Collecting and analyzing various metrics from fuzzing experiments.
The code here is NOT meant to be directly used in your fuzzing result analysis, but to give some demonstrations and provide some insights.
- Running the crash file to obtain the output of ASAN and GDB.
RUN with ASAN: crashrunner.py
RUN with GDB Exploitable: exploitablerunner.py
Insights: Before executing the crash file, copy the file to another place, in case some program may override the input file (and thus destroy the file).
- Load the output to database
The database schema is provided here: unifuzz.sql
Insights: Using database to mange your experiment data.
- Load the docker containers start time to database
dockers
table
Insights: The precise timestamp of starting the experiment (docker container) can be obtained using the modification time of hostname
file. (Timezone independent)
We suggest using top 3 functions from ASAN output to de-duplicate bugs.
And we also use GDB to complement bugs like FloatingPointException.
Then CVE matching is conducted, comparing full stacktrace with existing CVEs to give possible matches. Final matching results are determined by human judgment.

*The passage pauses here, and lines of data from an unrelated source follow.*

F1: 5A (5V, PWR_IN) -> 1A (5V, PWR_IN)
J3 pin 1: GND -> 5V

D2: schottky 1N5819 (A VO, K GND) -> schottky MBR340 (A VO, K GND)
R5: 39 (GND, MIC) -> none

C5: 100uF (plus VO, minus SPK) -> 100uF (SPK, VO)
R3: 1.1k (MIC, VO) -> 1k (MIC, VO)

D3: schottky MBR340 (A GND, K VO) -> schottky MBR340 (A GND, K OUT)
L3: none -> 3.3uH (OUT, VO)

This step requires running all crash samples using ASAN and GDB (with Exploitable), and will record bugid, Exploitable class, CVE id
for each file if the crash verified.
Each fuzzing repetition should get its count of found bugs, so we can generate boxplot Figure unique bugs detected by fuzzers and Table p value and A12 score of unique bugs for comparing different fuzzers.
Related SQL query:
select fuzzer, progname, dupN, count(distinct bugid) from crash where bugid>0 group by fuzzer, progname, dupN
Plot code: plot_boxplot_bug_realword_all.py
By matching a bug to CVE, we can use CVSS score as a metric to imply bug severity.
CVE Matching database file can be found here: unibench_cve.sql, Note: this database is manually constructed and may contain errors.
Besides, GDB plugin Exploitable also can give a report of whether this bug is exploitable.
This step depends on CVE matching and Exploitable report, and generates Table CVEs with high severity and unique EXPLOITABLE bugs.
It is intuitive that a bug that can be found by fewer fuzzers is relatively harder to be found.
We treat a bug that can only found by one fuzzer as a rare bug.
This metric is from comparing different fuzzers among an evaluation campaign, and generates Table unique rare bugs.
To use this metric, create time of each crash file should be recorded (relative to the start of the experiment).
This metric generates Figure unique bugs found over time.
RSD among 30 repetitons.
We use afl-cov to measure line coverage for each repetition.
Boxplot line coverage and Figure Spearman's correlation coefficient between unique bugs and line coverage are generated for this metric.
During the fuzzing process, we collect docker stats
output every ten minutes, this can give us the CPU and memory consumption information.
This step generates Figure memory consumption of each fuzzer.